Award Expands UMD Monitoring of Drug Use Trends Among Emergency Room Patients

System to Spread Nationwide, Nearly Tripling Coverage

By Maryland Today Staff

Pill bottles

Doctors’ reports frequently miss drug abuse insights that can be gained from comprehensive drug testing. A new award from the Office of National Drug Control will allow UMD researchers to nearly triple the reach of a system that monitors for nearly 500 substances.

Photo by iStock

A University of Maryland-run system that tracks the rise of new drug use trends and pinpoints hotspots for overdoses is growing in reach.

The Center for Substance Abuse Research (CESAR) was awarded a $275,000 competitive grant from the Office of National Drug Control Policy to expand its Emergency Department Drug Surveillance (EDDS) system by adding 20 hospitals nationwide this fiscal year, almost triple the current 12. CESAR will also pilot the new Drug Investigation Service, which will use EDDS information to investigate up to three drug outbreaks during that period.

EDDS obtains participating hospitals’ de-identified information on patient drug test results and allows each hospital to submit up to 150 specimens annually for expanded retesting for approximately 500 substances. Most hospitals use small testing panels capable of detecting only five to eight drugs.

“Hospitals have drug test information stored in their electronic health records—to us, this is a gold mine of information to describe the drugs people are coming into the hospital for and testing positive for,” said Eric D. Wish, director of CESAR. “This information can improve local testing and treatment protocols and increase awareness of local drug trends for health care practitioners, researchers and policymakers.”

CESAR’s research has shown that monitoring based solely on clinical notes rather than urine testing fails to provide a picture of drugs actually in the patients’ systems; doctors usually can’t discern this from symptoms alone, and the realities of street drug sales mean users might not even be aware of what they’ve taken, Wish said.

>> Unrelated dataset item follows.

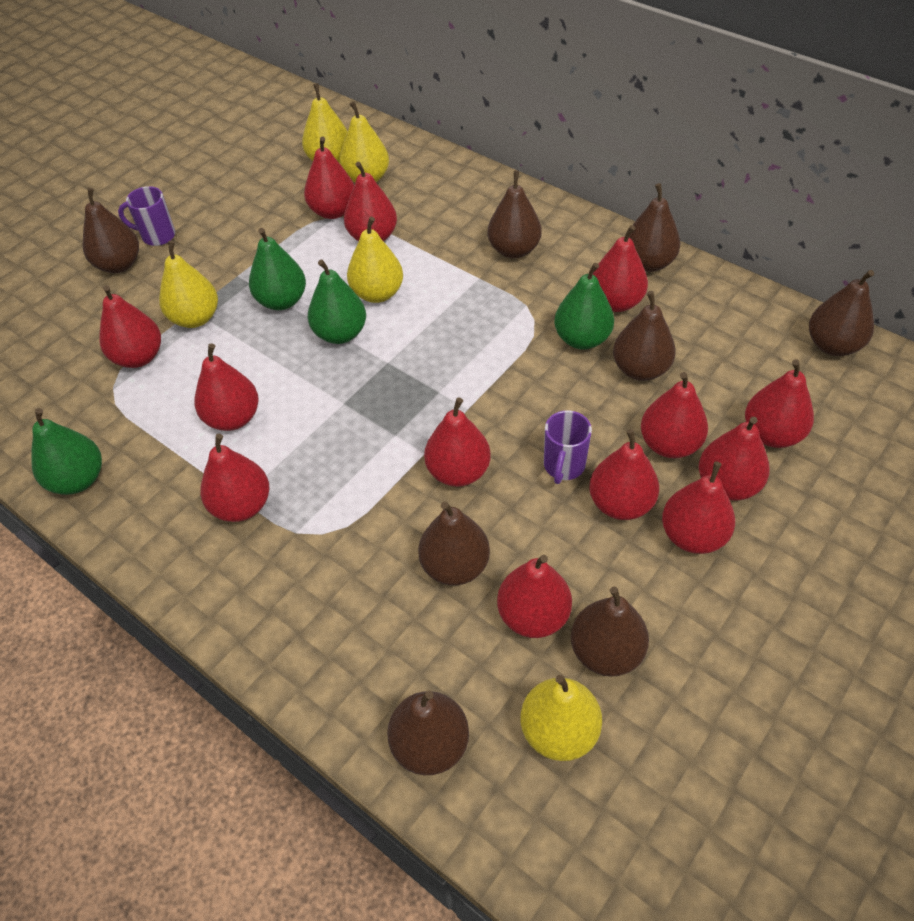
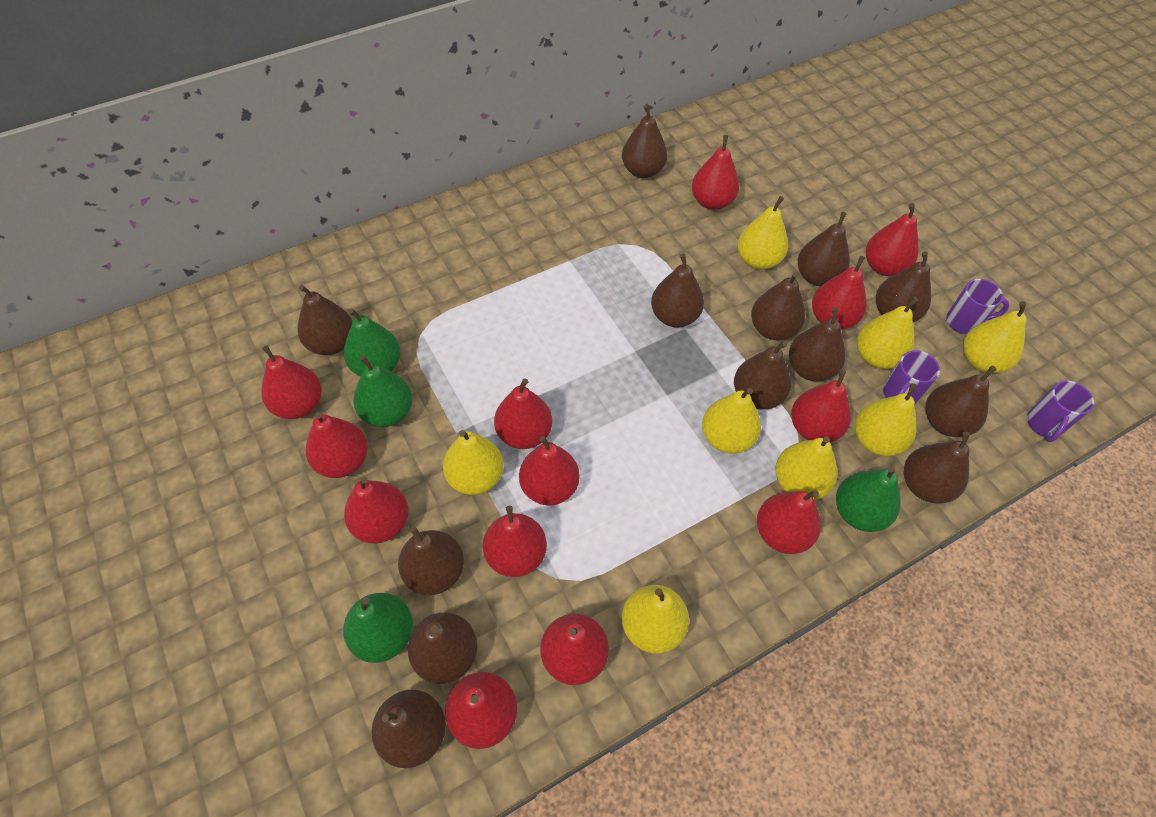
brown pear: 8 -> 13
purple mug: 2 -> 3
yellow pear: 5 -> 8

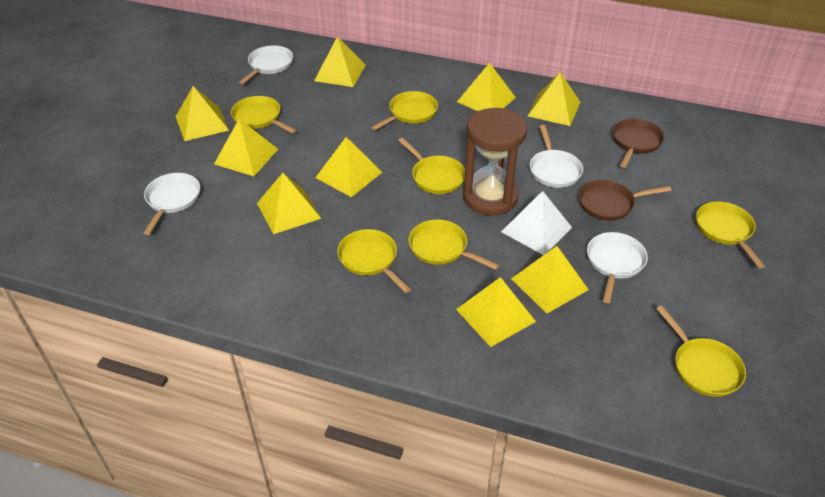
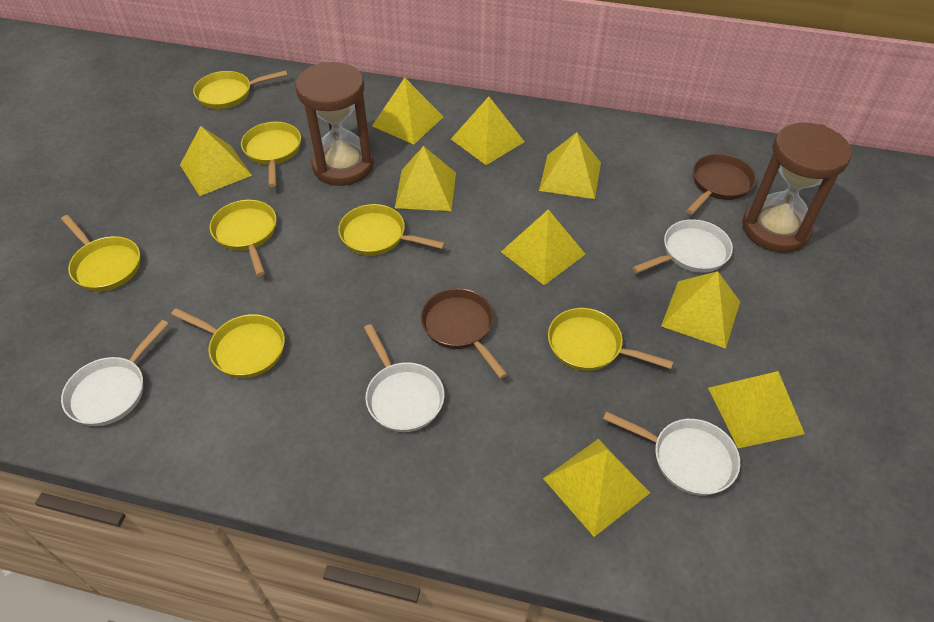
brown hourglass: 1 -> 2
white pyramid: 1 -> 0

“One of the things we have found—it’s true in Maryland and the other states’ hospitals we have gone to—it’s very rare for hospitals to test their patients for fentanyl, despite the fact that fentanyl is the drug that is killing people across the country,” he said. “This means we’re missing out on a tremendous opportunity to track the spread of a drug problem across the U.S.”

The new project is being conducted in collaboration with staff at HCA Healthcare, which manages 180 hospitals in 21 states, and has access to information from approximately 35 million patient encounters annually. HCA-affiliated hospitals will be recruited in communities with varying population density, drug use patterns and sociodemographic characteristics in every region of the United States.

EDDS has already proven effective in identifying substances used by ED patients and in providing guidance for hospital testing protocols. The EDDS pilot study was conducted with seven Maryland hospitals, with support from the University of Maryland’s MPowering the State initiative. As a result of this pilot project, two Maryland hospitals have added fentanyl, a potent synthetic opioid growing in use in Maryland, to their standard urine testing protocols.

In the past year, five additional out-of-state hospitals were added to EDDS in New Jersey, Colorado, Utah, Oregon and California, generating important findings about poly-substance use by emergency department patients and the varying testing protocols used by hospital laboratories. Those findings are being finalized and are expected to be released soon.